Expert evidence is not an absolute right: High Court issues stark reminder that breaches of rules on expert evidence will not be tolerated

15 July 2021. Published by Geraldine Elliott, Partner

The High Court has recently issued a stark reminder that breaches of the rules on expert evidence will not be tolerated.

In the recent case of Dana UK AXLE Ltd v Freudenberg FST GmbH [2021] EWHC 1413 (TCC), the Court excluded expert evidence during trial as a result of serious and unexplained breaches of the terms of a court order and the basic principles of CPR 35.


The claim arose out of the alleged premature failure of pinion seals manufactured by FST and supplied to Dana from around September 2013 to February 2016.

The parties were given permission to serve expert evidence in the fields of engineering and materials/polymer science. FST did not serve its expert reports until 8 days after the deadline and failed to apply for relief from sanctions. Notwithstanding this, Dana did not object to FST being granted relief provided that various defects in the reports were remedied, namely:

  • none of FST's reports identified the documents on which the experts had relied;
  • FST's experts had undertaken site visits to its factories without notice to Dana and without affording Dana’s technical experts a similar opportunity to inspect FST’s operations; and
  • when referring to data or other information, FST's reports did not always provide a reference to the document or source of data relied upon.

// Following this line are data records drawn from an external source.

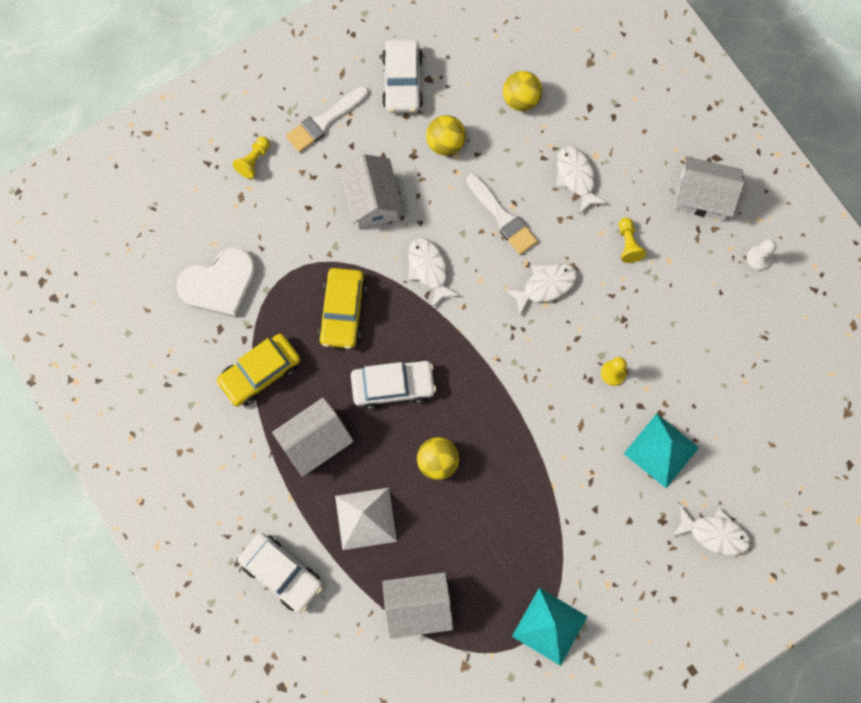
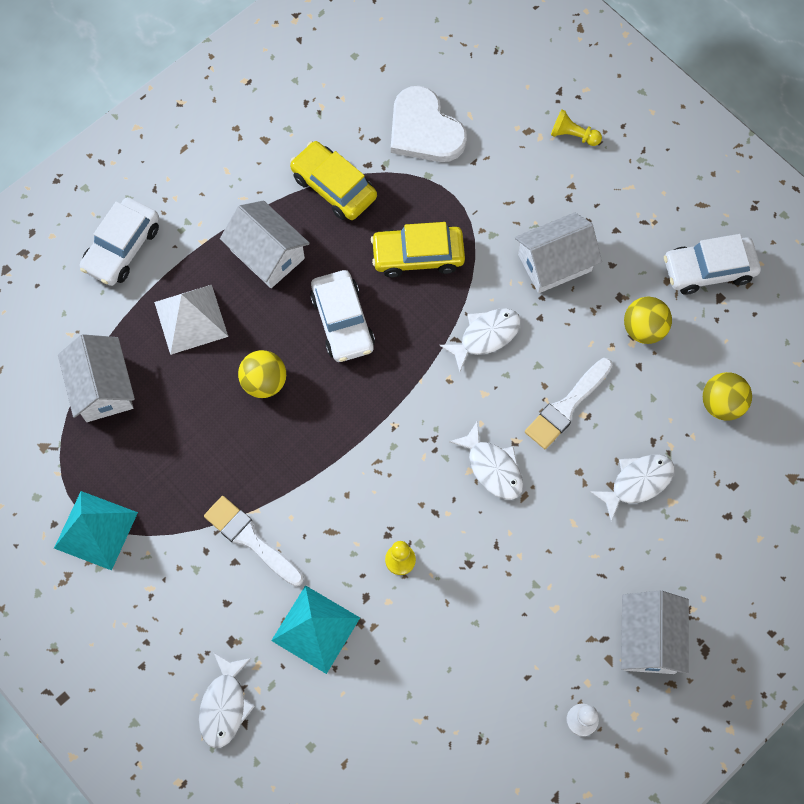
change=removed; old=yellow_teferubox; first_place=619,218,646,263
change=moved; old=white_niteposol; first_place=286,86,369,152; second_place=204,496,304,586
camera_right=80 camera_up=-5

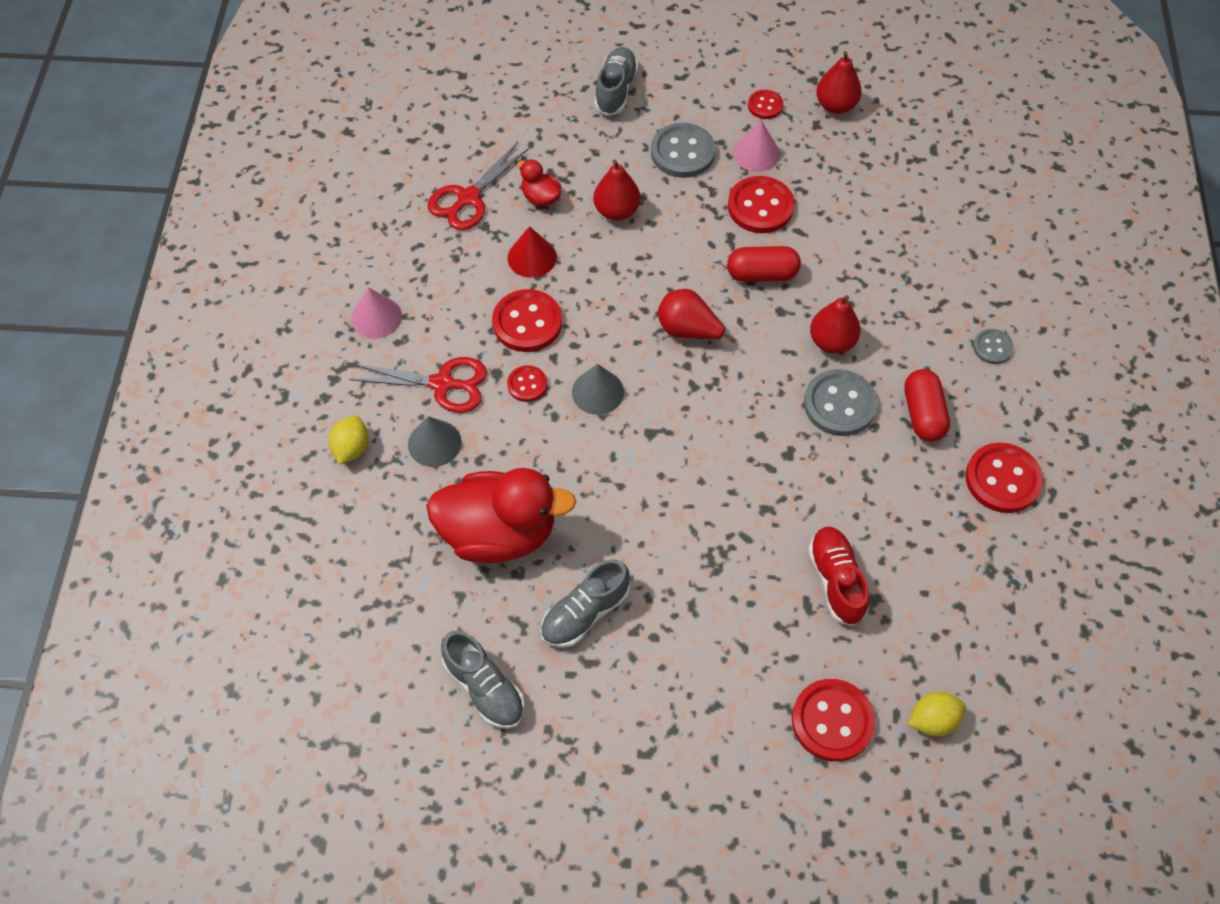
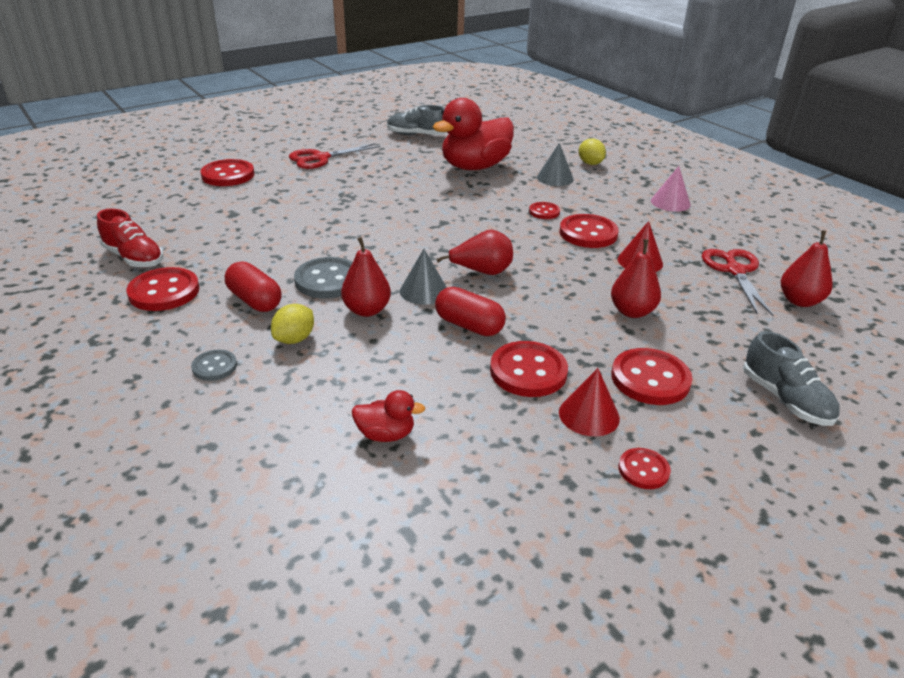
change=removed; old=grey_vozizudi; first_place=540,559,630,648
change=moved; old=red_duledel; first_place=349,357,487,413; second_place=289,143,380,169
change=moved; old=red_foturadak; first_place=517,159,561,207; second_place=352,390,425,442
change=moved; old=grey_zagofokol; first_place=572,364,624,415; second_place=400,249,447,305
change=moved; old=red_vozizudi; first_place=808,527,869,626; second_place=97,208,164,268
change=moved; old=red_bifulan; first_place=816,51,862,114; second_place=781,230,832,307
change=moved; old=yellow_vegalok; first_place=908,692,966,736; second_place=271,304,314,344
change=recoloured; old=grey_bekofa; new=red_bekofa; first_place=651,123,716,178; second_place=611,348,692,405
change=recoloured; old=pink_zagofokol; new=red_zagofokol; first_place=733,120,780,172; second_place=559,368,620,436
change=turned; old=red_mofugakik; first_place=727,246,801,282; second_place=435,287,506,336; degrees=75
camera_right=140 camera_up=-25

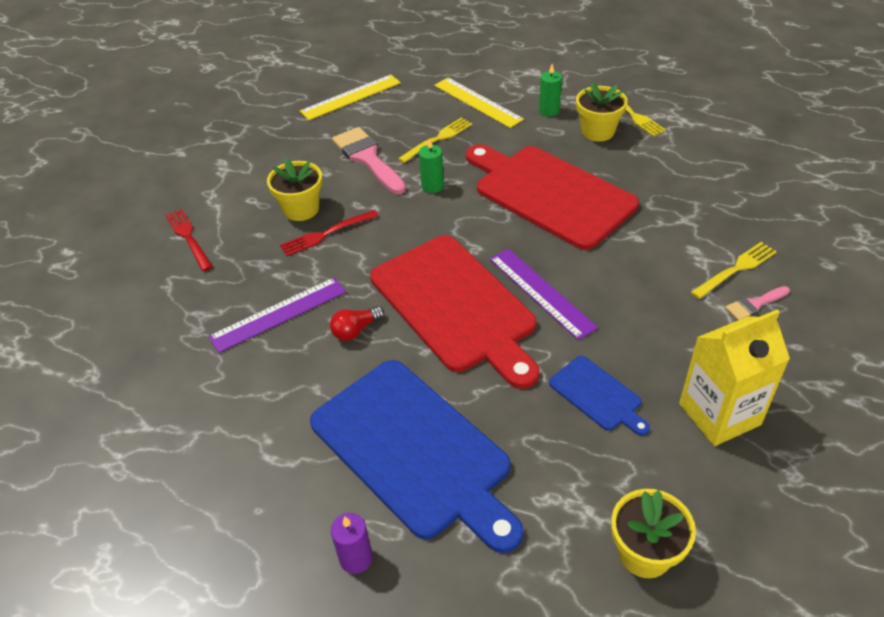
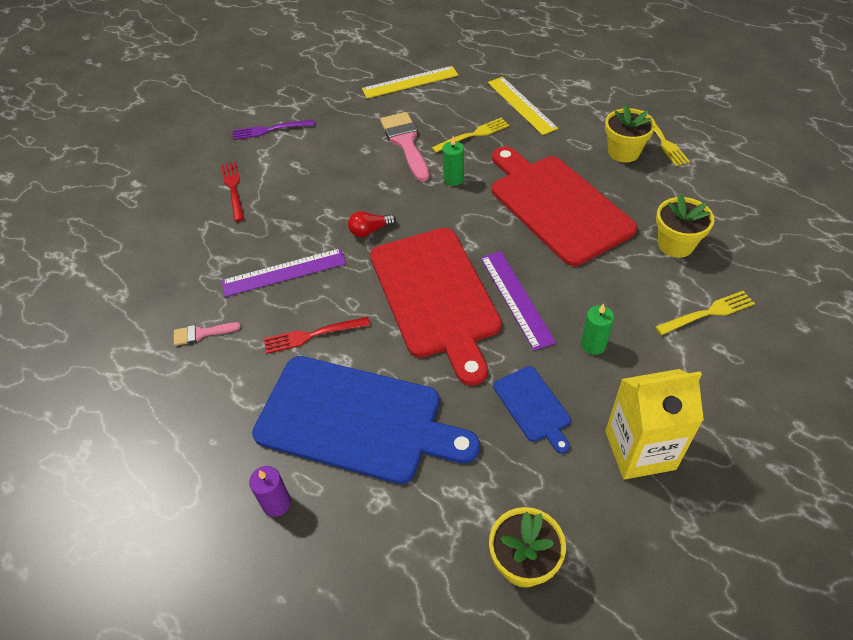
change=added; new=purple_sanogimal; second_place=233,120,315,140
change=moved; old=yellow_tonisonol; first_place=267,158,322,221; second_place=656,194,714,258
change=moved; old=red_sanogimal; first_place=280,210,378,256; second_place=264,317,370,354
change=moved; old=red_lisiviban; first_place=330,306,384,341; second_place=348,211,396,237
change=moved; old=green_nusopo; first_place=539,64,562,116; second_place=581,304,614,355
change=moved; old=pink_niteposol; first_place=725,286,790,320; second_place=174,322,241,346
change=turned; old=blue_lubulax; first_place=310,360,524,553; second_place=252,356,480,484; degrees=-45
camera_right=15 camera_up=5

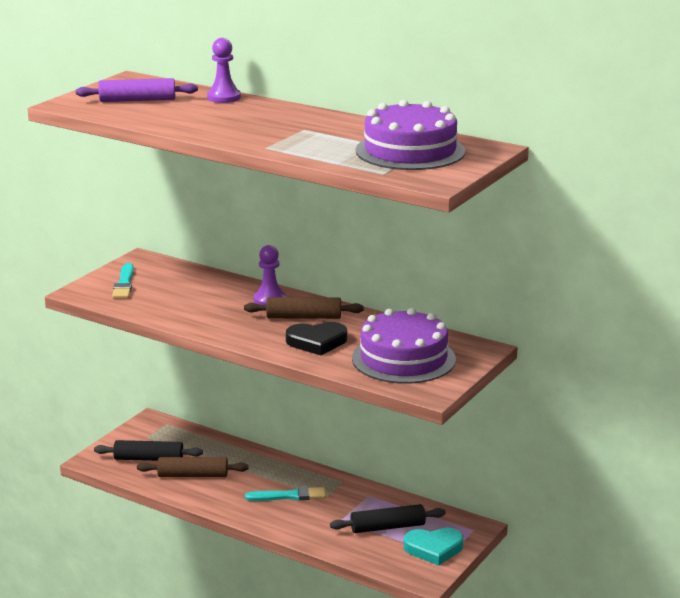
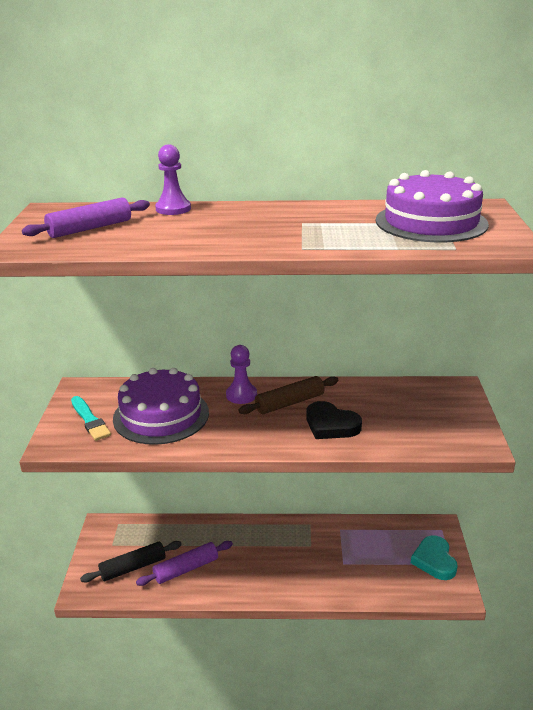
change=removed; old=turquoise_niteposol; first_place=245,487,326,501
change=removed; old=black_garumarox; first_place=330,504,446,533
change=moved; old=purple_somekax; first_place=352,308,456,384; second_place=113,368,209,445
change=recoloured; old=brown_garumarox; new=purple_garumarox; first_place=137,457,249,477; second_place=136,541,233,586
change=turned; old=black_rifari; first_place=286,322,347,355; second_place=306,401,362,439; degrees=75
change=turned; old=turquoise_rifari; first_place=404,528,464,566; second_place=411,535,458,580; degrees=120
camera_right=-30 camera_up=5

At the PTR, The Court granted relief from sanctions in respect of the late service of the reports and held that FST would be permitted to rely on them at trial provided that they served versions with the outlined defects rectified that were therefore fully compliant with CPR 35.

FST served amended versions of the reports. However, Dana considered that these failed to satisfy the conditions imposed by the PTR Order. Ultimately, on day 7 of the trial, Dana made an application for FST's reports to be excluded entirely from the proceedings.


The Court granted Dana's application and excluded FST's reports on the basis that there had been multiple "serious and unexplained" breaches of the PTR Order:

  • There had been a "serious breach" of the requirement for FST to provide full details of all materials provided to its experts. It was essential for the Court to understand what information and instructions had been provided to the experts in order to understand whether they were operating on a level playing field.
  • It was "entirely unacceptable" that, not only had FST's experts engaged in site visits without informing Dana's experts and without keeping records, but it also became clear during trial that more site visits had taken place than had been disclosed in the reports.
  • The expert reports contained several opinions which were based on verbal evidence from individuals at FST or at which had not been verified, which was “a paradigm example of what can go wrong if an expert is left to obtain information direct from his clients without legal involvement”.

The Court agreed with Dana that these breaches were unlikely to have been inadvertent given that FST could not have complied with the PTR Order without revealing multiple and serious breaches of CPR 35.

The Court commented that FST had committed "particularly serious" breaches of CPR 35, which in themselves would have been sufficient to justify the exclusion of the reports:

  • There had been a free flow of information between FST's experts and in-house technical specialists with no, or very little, oversight from FST's solicitors and it is inevitable that the experts had been privy to information that had not been shared with Dana's experts.
  • FST had been involved in the preparation of the reports. The notes to CPR 35 and the TCC Guide make clear that the parties' legal advisers should not be involved in the negotiation or drafting of expert reports, and the same prohibition applies to the parties.
  • The experts' opinions appeared to have been directly influenced by FST, which at the very least called into question the independence of the reports and the extent to which they provided objective and unbiased opinions.


This decision is a stark reminder that admission of expert evidence is a matter of the Court's discretion. The rules on expert evidence are there to ensure a level playing field and to uphold the fair administration of justice. The Court's permission is conditional on compliance with these rules, and this decision highlights the fact that breaches will not be tolerated.

It also serves asa valuable reminder of the important role that parties' solicitors play in the provision of expert evidence. It is crucial that solicitors exercise appropriate oversight and control over experts, including by keeping clear records of all information provided to experts and all communications between the expert and the client.